YouTube Music lyrics now behind a paywall

YouTube Music lyrics now behind a paywall

YouTube Music has started sliding its lyrics feature behind a paywall, and if you’re on the free tier, your sing-along days just got numbered.

Non-Premium users now get five lyric views before the karaoke comes to an end. After that? You’ll either need to subscribe or settle for a tease, the first few lines visible, the rest blurred out like classified documents.

It’s not exactly a shock. Rumblings about this shift have been floating around for months. Still, it stings a little. Lyrics have become one of those quiet essentials of streaming culture, whether you’re decoding a Phoebe Bridgers verse or double-checking what Future actually just said.

Spotify tried something similar back in 2024, limiting lyrics for free users, and the backlash was loud enough to make them backpedal. Reddit threads flared up, TikToks piled on, and Spotify ultimately reversed course. But YouTube isn’t Spotify — and Google doesn’t seem particularly worried about the noise.

Because here’s the thing: the money’s flowing. YouTube reportedly pulled in over $60 billion last year from ads and subscriptions.

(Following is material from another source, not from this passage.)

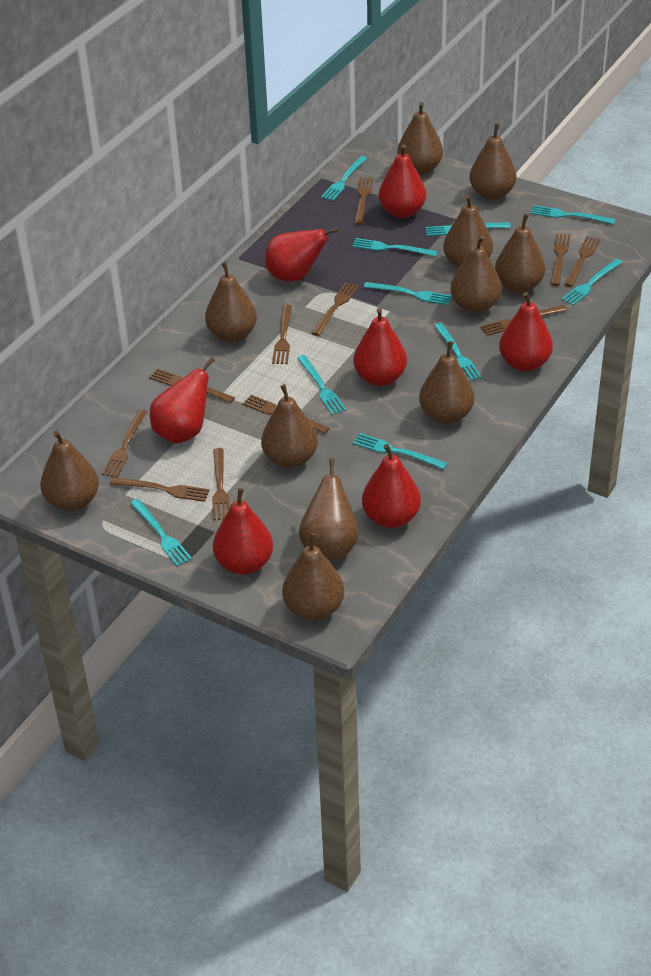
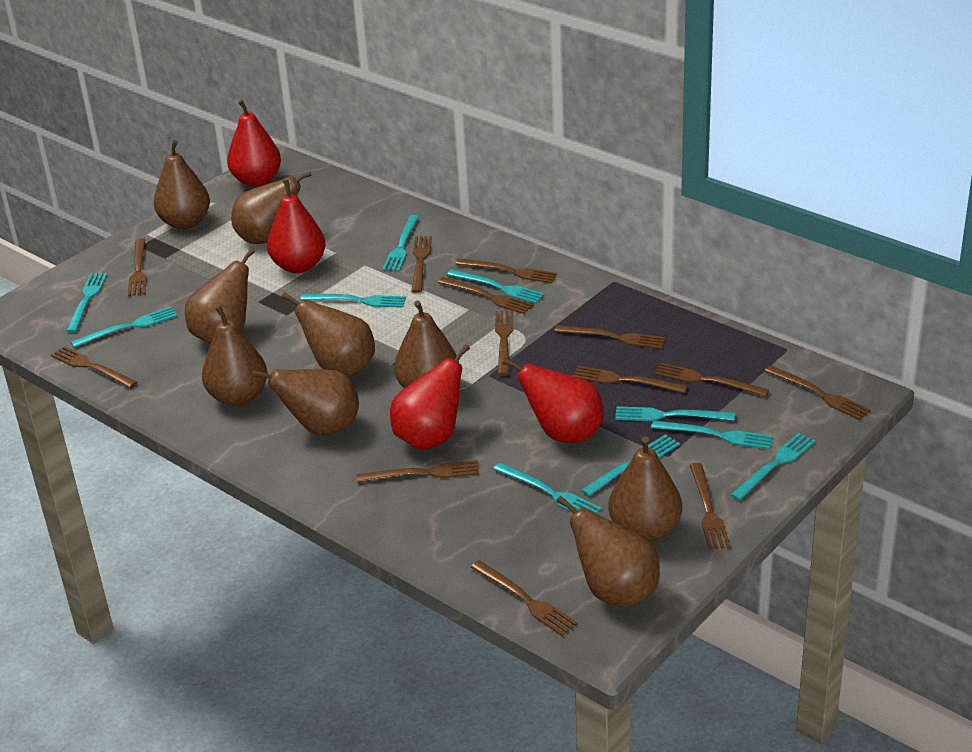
brown fork: 11 -> 13
brown pear: 11 -> 9
red pear: 7 -> 4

Google also says it now has more than 325 million paid subscriptions across its consumer services, with strong growth in Google One and YouTube Premium, though it’s keeping the exact breakdown per service close to the vest.

From a business angle, the move tracks. As 9to5Google notes, YouTube Music licenses its lyrics from third-party providers. That means Google pays for them. And when you’re shelling out for something, you start looking for ways to make it pull its weight.

Some users have floated the obvious 2026 question: why not just use AI to generate lyrics and skip the licensing fees? But accuracy matters, especially when you’re dealing with artists’ words. Mess up a lyric and you’re not just wrong, you’re rewriting someone’s work. Keeping officially licensed, accurate lyrics probably helps justify putting them behind a subscription wall in the first place.

If you’re considering the jump, YouTube Music Premium runs $10.99 a month in the U.S., which gets you ad-free listening, background play, downloads, and access to its AI features. YouTube Premium, at $13.99 a month, folds in all of that across the main YouTube app too.